La prima è l’Europa, risolta con un: «Siamo eredi di San Benedetto». Il riferimento al santo di Norcia, traghettatore della classicità greco romana nel Medioevo di origine giudaico cristiana, è infatti perfetto per dire: l’Europa di cui lui è patrono è quella che a noi piace, perché è nata in Italia e nei monasteri, non a Bruxelles o nei mercati. È la «casa comune dei popoli europei»; ma «uniti nella diversità, portando ciascuno la propria identità». Abbozzi di un nazional europeismo tutto da costruire.
La seconda caldissima questione è stata invece «battezzata» con una citazione di papa Francesco: «La povertà non si combatte con l’assistenzialismo, la porta della dignità di un uomo è il lavoro». Sistemando così il reddito di cittadinanza e annunciandone la riforma, perché finora è stato «una sconfitta per chi era in grado di fare la sua parte per l’Italia, oltre che per se stesso».
La terza questione, ancor più delicata per chi come lei viene da una tradizione politica non liberale, è quella della libertà. Invocata più volte a gran voce, anche per garantire che non «saranno ridotte quelle esistenti» sui diritti civili e sull’aborto; ma aggettivata, specificata, precisata, per distinguerla dalla «licenza». Ricorrendo a una formidabile frase di Giovanni Paolo II, per il quale «la libertà non consiste nel fare ciò che ci piace, ma nell’avere il diritto di fare ciò che si deve». Il che — oltre a far fuori la liberalizzazione della cannabis — annuncia lo stile politico cui la premier s’impegna: pronta anche a perdere le prossime elezioni, pur di «non indietreggiare, non gettare la spugna, non tradire» il compito che si è assegnato di risollevare la Nazione.

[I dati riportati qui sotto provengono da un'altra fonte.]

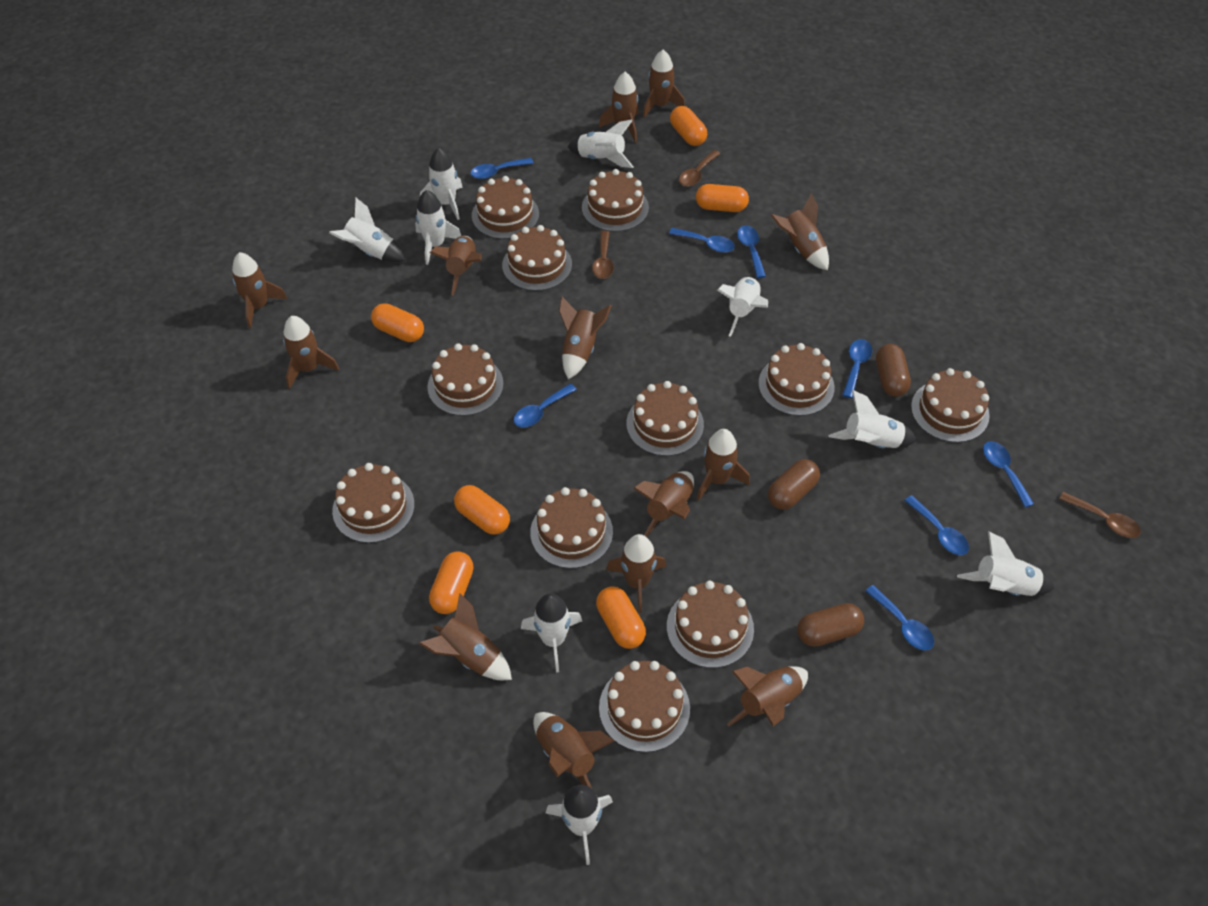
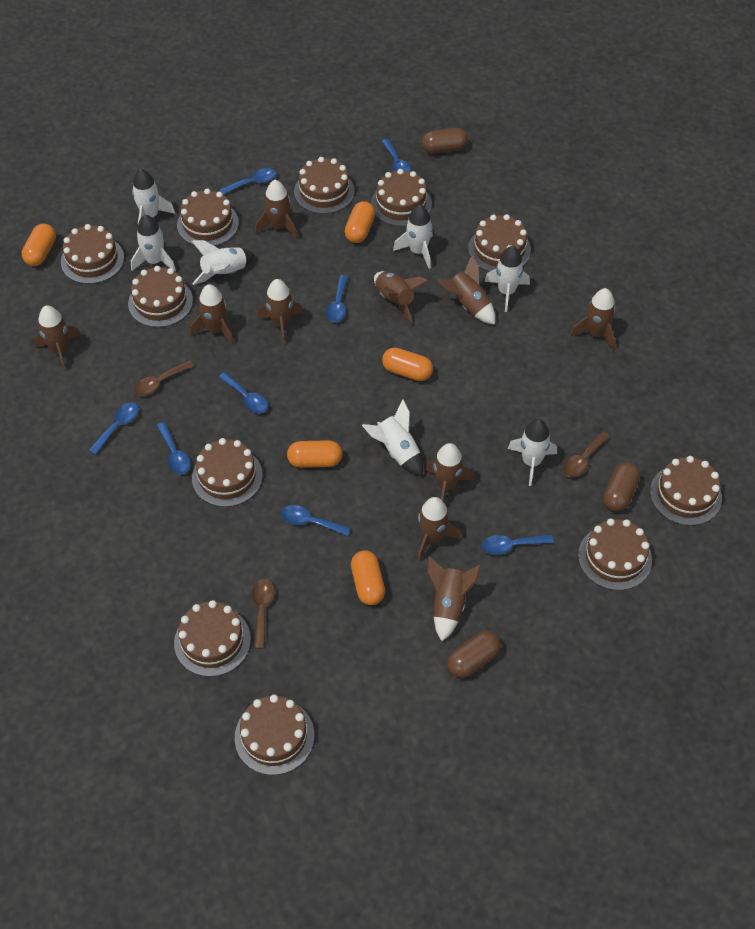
brown rocket: 13 -> 10
orange capsule: 6 -> 5
white rocket: 9 -> 7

La risposta di destra a Greta Thunberg, invece, è il filosofo Roger Scruton, citato per ascrivere ai conservatori la vera «ecologia» e per contrastare «un certo ambientalismo ideologico»: «Ce ne occuperemo — ha detto — perché è l’esempio più vivo dell’alleanza tra chi c’è, chi c’è stato e chi verrà dopo di noi».
Per finire, e per dire ai giovani che già manifestano contro il governo che li capisce perché anche lei ha passato nelle piazze la sua gioventù, ha perfino corretto Steve Jobs, aggiungendo al celebre appello «siate affamati, siate folli» un «siate liberi», che nel suo sottotesto significa: non lasciatevi ingannare dalla propaganda della sinistra.
E però, se proprio vogliamo trovare nel discorso di Giorgia Meloni un vero nume tutelare, un modello che ne incarna l’universo morale e ideale, ebbene quello è Paolo Borsellino. L’alfa e l’omega di una carriera politica, almeno fin qui. Il giudice il cui assassinio per mano della mafia la spinse a iscriversi al Fronte della Gioventù e a far politica a 15 anni. E anche l’uomo la cui foto ha trovato in cima allo scalone di Montecitorio subito dopo aver letto la lista dei ministri, quasi come se «si chiudesse un cerchio». Nel nome della lotta alla mafia, anzi, la nuova premier ha forse trovato l’unità più ampia dell’assemblea di Montecitorio; ha citato tra le vittime anche un capo comunista come Pio La Torre, e ha ottenuto applausi anche dai banchi della sinistra.
Può essere che in fin dei conti qualcosa che ancora unisce il Paese sia rimasto. Starà a Giorgia Meloni dimostrare di volerlo e saperlo trovare.